06 Parallel Systems

Table of Contents

Overview

Parallelism has become fundamental to modern computing systems. Any general-purpose CPU chip contains multiple cores designed to exploit hardware parallelism. Operating systems must be specifically designed to leverage this hardware architecture while managing the complex challenges of shared memory access, data consistency, and scalability.

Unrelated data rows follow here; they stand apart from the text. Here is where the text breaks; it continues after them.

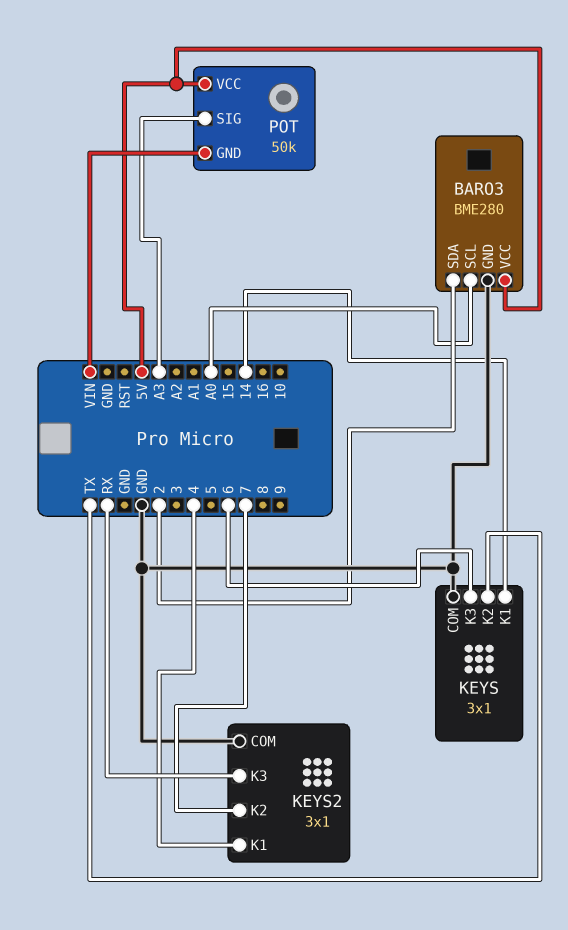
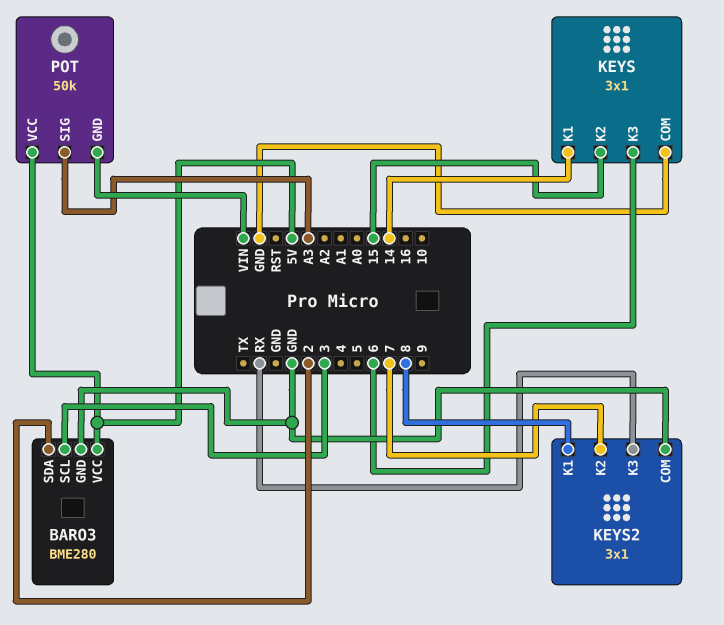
BARO3 pin SCL: A0 -> 3
KEYS pin K2: TX -> 15
KEYS2 pin K1: 4 -> 8

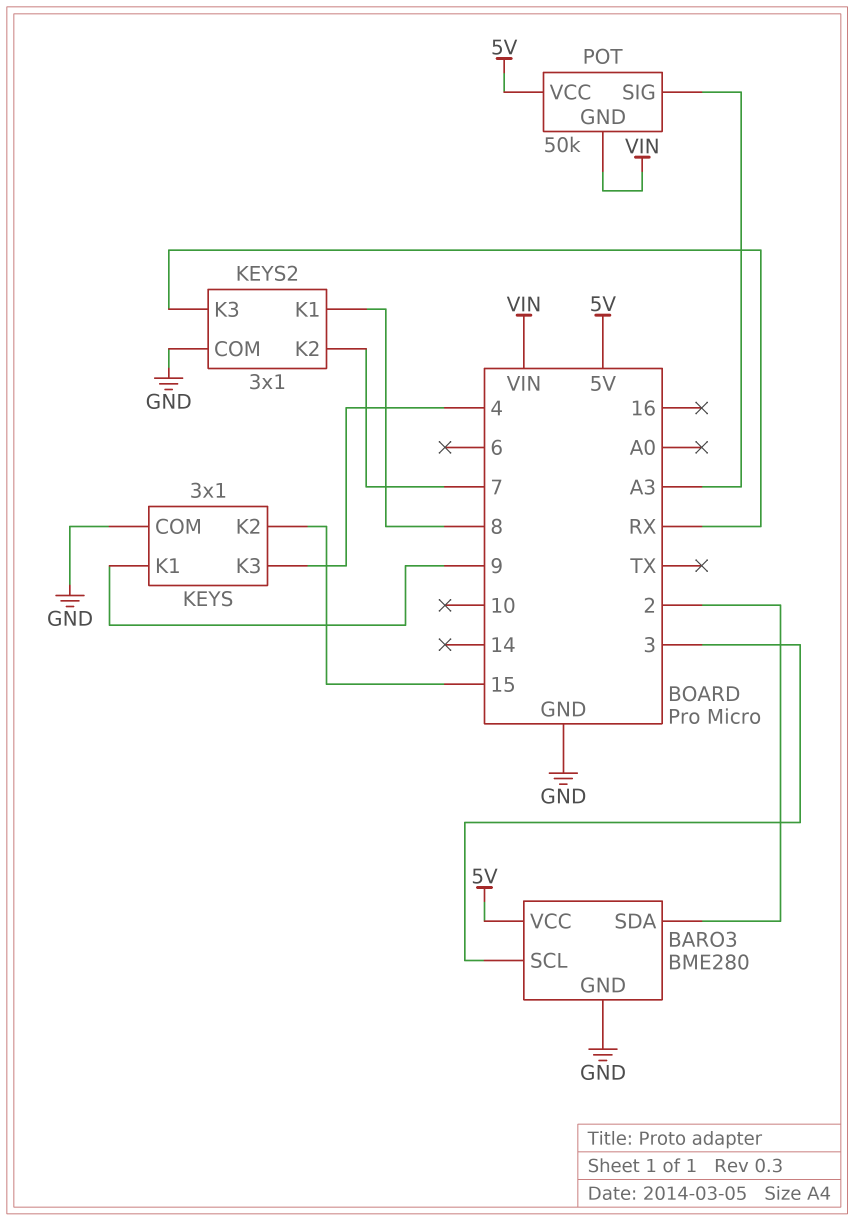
KEYS pin K1: 14 -> 9
KEYS pin K3: 6 -> 4

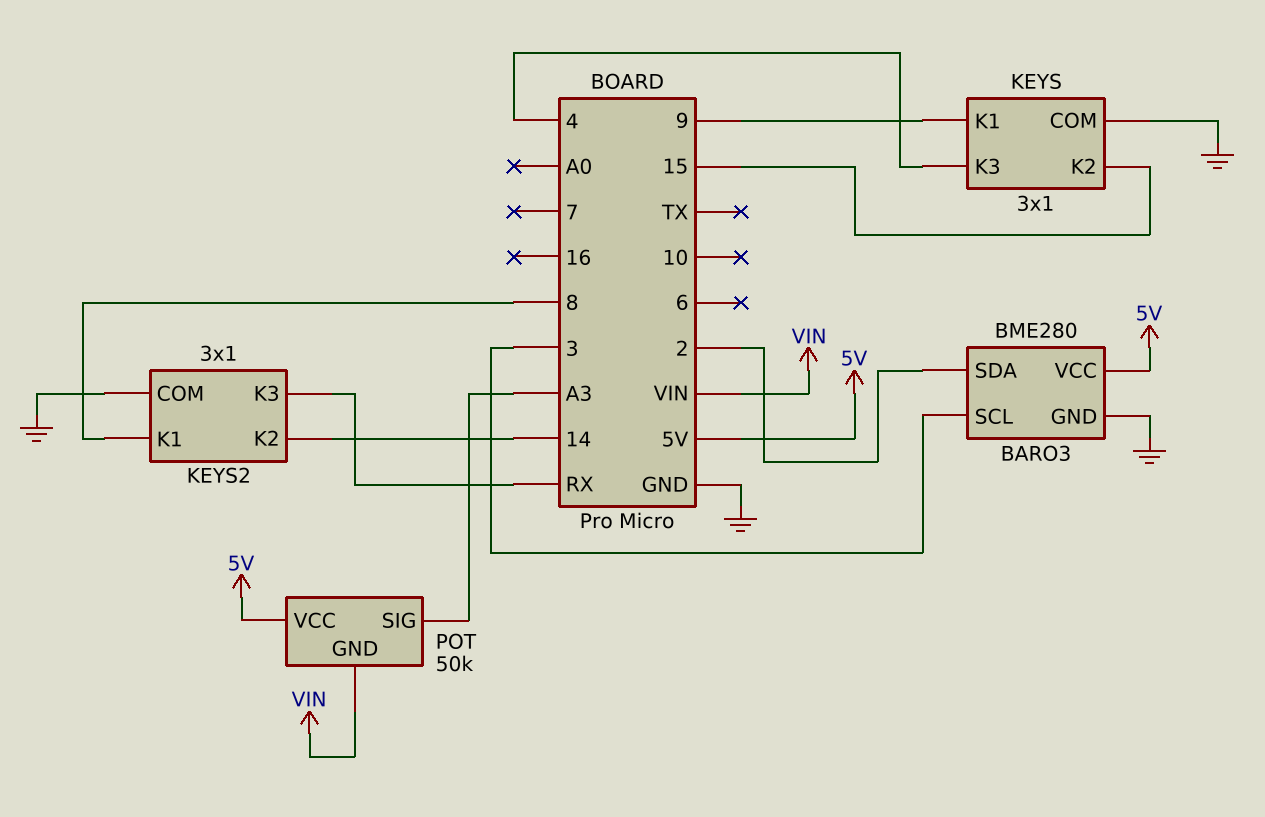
KEYS2 pin K2: 7 -> 14

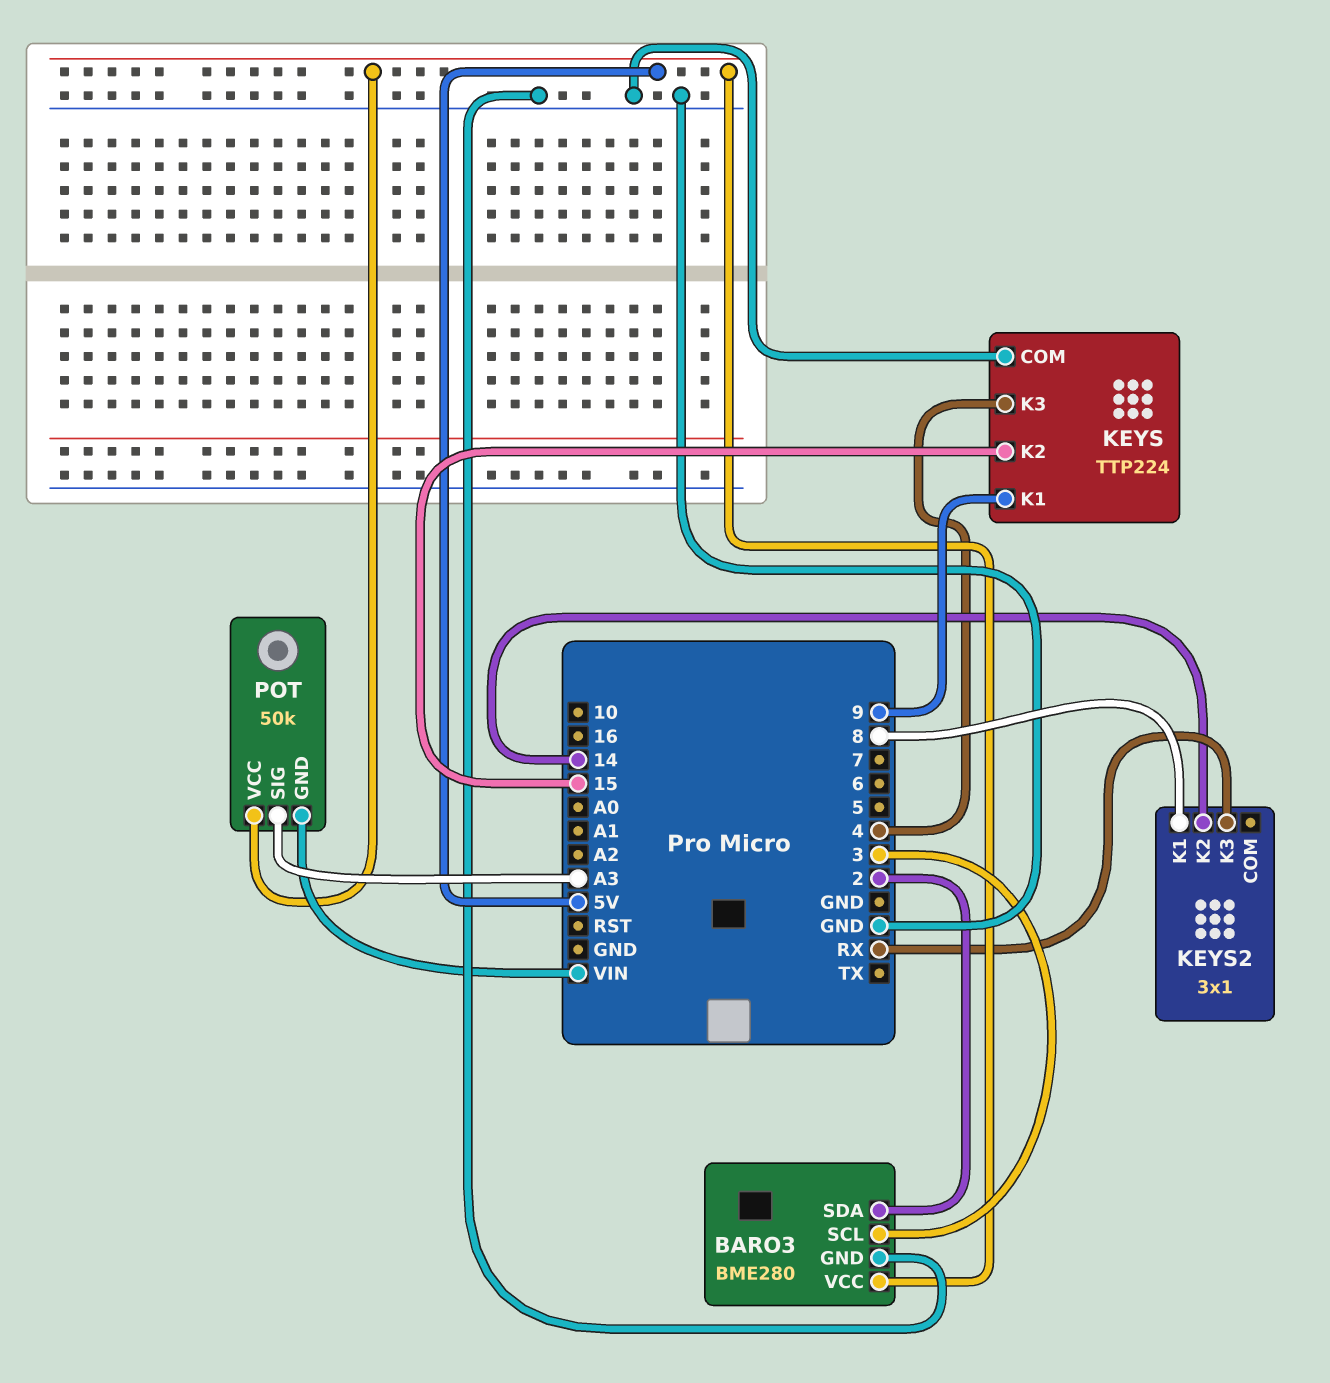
KEYS: 3x1 -> TTP224
KEYS2 pin COM: GND -> none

Parallel systems enable multiple processors to work simultaneously on different parts of a computation, but this introduces unique challenges not present in single-processor systems. The primary concerns include maintaining data consistency across multiple caches, implementing efficient synchronization mechanisms, and designing schedulers that optimize cache utilization.

Key Challenges

Hardware Complexity:

  • Multiple processors with private caches accessing shared memory

  • Maintaining cache coherence across processors

  • Managing interconnection network contention

Software Complexity:

  • Implementing scalable synchronization primitives

  • Designing cache-aware scheduling algorithms

  • Minimizing shared data structures to reduce contention

Scalability:

  • Balancing parallelism benefits against coordination overhead

  • Ensuring performance increases with additional processors

  • Managing NUMA (Non-Uniform Memory Access) effects

Shared Memory Multiprocessor Models

Shared memory multiprocessors consist of CPUs, memory, and an interconnection network. The defining characteristic is that the entire address space is accessible from any CPU. Each CPU typically has its own private cache hierarchy.

Dance Hall Architecture

In this architecture, CPUs are located on one side of the interconnection network, and memory banks are situated on the other side. All memory accesses traverse the interconnection network, with uniform access latency from any CPU to any memory location.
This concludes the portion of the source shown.